Square Root
Compute an integer square root.
Usage
var sqrtUint32 = require( '@stdlib/math/base/special/fast/uint32-sqrt' );
sqrtUint32( x )
Returns an approximate square root of an unsigned 32-bit integer x
.
var v = sqrtUint32( 9 >>> 0 );
// returns 3
v = sqrtUint32( 2 >>> 0 );
// returns 1
v = sqrtUint32( 3 >>> 0 );
// returns 1
v = sqrtUint32( 0 >>> 0 );
// returns 0
Notes
- Prefer hardware
sqrt
over a software implementation. - When using a software
sqrt
, this implementation provides a performance boost when an application requires only approximate computations for integer arguments. - For applications requiring high-precision, this implementation is never suitable.
Examples
var sqrtUint32 = require( '@stdlib/math/base/special/fast/uint32-sqrt' );
var v;
var i;
for ( i = 0; i < 101; i++ ) {
v = sqrtUint32( i >>> 0 );
console.log( 'sqrt(%d) ≈ %d', i, v );
}
C APIs
Usage
#include "stdlib/math/base/special/fast/uint32_sqrt.h"

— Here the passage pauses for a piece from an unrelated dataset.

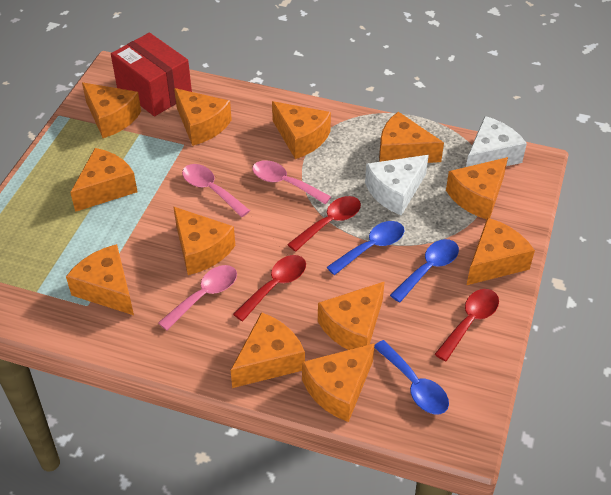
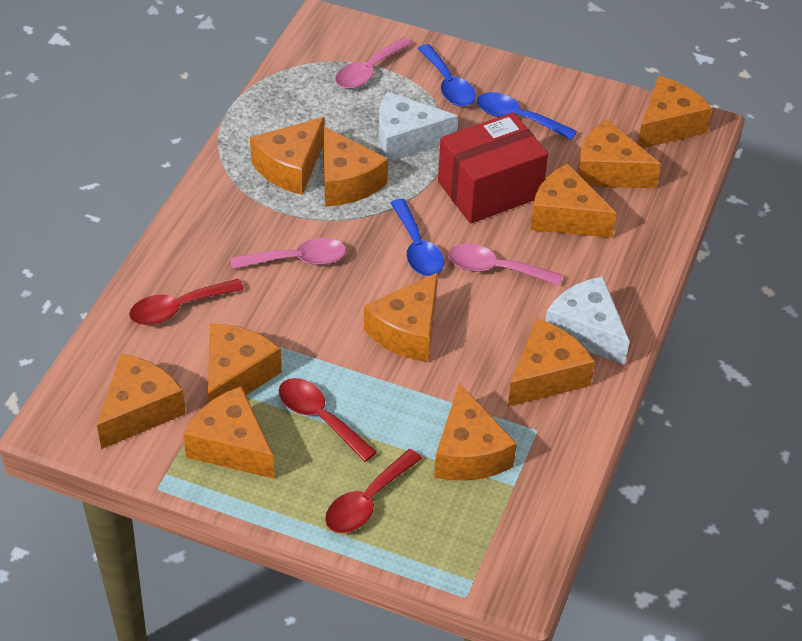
orange cheese: 12 -> 11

stdlib_base_fast_uint32_sqrt( x )
Computes an integer square root.
#include <stdint.h>
uint32_t out = stdlib_base_fast_uint32_sqrt( 2 );
// returns 1
out = stdlib_base_fast_uint32_sqrt( 8 );
// returns 3
The function accepts the following arguments:
- x:
[in] uint32_t
input value.
uint32_t stdlib_base_fast_uint32_sqrt( const uint32_t x );
Examples
#include "stdlib/math/base/special/fast/uint32_sqrt.h"
#include <stdio.h>
#include <stdint.h>
int main( void ) {
const uint32_t x[] = { 10, 17, 20, 22, 98 };
uint32_t y;
int i;
for ( i = 0; i < 5; i++ ) {
y = stdlib_base_fast_uint32_sqrt( x[ i ] );
printf( "uint32_sqrt(%u) = %u\n", x[ i ], y );
}
}